Но вместо удара о землю, о серый лед и о черную воду они врезались в снег, в белейший, мягчайший снег, который сначала согрел их, затем окончательно высветил все вокруг белой краской, без черных промоин и грязной наледи поверх нежной снежной плоти, а уж затем засиял в полную снеговую силу – так, как только он один на свете умел радоваться и сиять истинно белым цветом, невыразимо ярким и единственно возможным…
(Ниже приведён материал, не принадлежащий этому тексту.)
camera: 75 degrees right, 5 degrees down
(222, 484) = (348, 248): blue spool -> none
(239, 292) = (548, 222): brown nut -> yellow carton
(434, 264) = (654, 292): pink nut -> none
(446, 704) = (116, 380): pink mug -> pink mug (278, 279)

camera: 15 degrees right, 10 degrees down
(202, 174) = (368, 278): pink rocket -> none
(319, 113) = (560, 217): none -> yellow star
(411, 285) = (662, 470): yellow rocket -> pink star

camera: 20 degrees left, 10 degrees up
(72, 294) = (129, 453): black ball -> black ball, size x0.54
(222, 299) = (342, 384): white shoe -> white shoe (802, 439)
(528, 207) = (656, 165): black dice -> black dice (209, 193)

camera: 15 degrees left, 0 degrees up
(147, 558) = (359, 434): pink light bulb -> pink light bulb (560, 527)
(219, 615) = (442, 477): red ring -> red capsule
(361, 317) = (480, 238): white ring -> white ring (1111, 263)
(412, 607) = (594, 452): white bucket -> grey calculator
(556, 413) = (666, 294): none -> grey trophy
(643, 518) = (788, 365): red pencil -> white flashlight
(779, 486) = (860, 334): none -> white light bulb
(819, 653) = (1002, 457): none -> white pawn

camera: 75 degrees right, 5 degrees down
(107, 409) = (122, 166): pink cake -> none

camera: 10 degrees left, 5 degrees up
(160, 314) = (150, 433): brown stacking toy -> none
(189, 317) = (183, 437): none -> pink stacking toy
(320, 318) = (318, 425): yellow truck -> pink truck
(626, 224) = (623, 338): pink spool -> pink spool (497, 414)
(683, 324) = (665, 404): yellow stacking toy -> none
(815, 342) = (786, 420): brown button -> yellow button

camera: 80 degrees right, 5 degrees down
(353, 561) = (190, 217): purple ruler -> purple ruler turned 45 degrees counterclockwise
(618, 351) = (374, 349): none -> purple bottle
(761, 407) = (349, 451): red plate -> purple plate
Размышляя о том, как перевести отсортированную собственность из виртуального пространства в реальное владение, Стефан не мог основательно не продумать в таком серьезном деле роль для главного исполнителя – Митьки, второго по очереди наследника на достояние семьи Мирских и своего же любимца. Что касалось суждений насчет самой очередности вступления в права наследования, то здесь Стефан вполне искренне не видел препонов морального даже порядка: чуть раньше, чуть позже – так и так Митя становится обладателем коллекции картин на совершенно законном к тому основании. И это расслабляло мышцы тела, оттирая в сторону слабое сомнение в задуманном и заставляя голову сосредоточиться лишь на соображениях организационного порядка изъятия.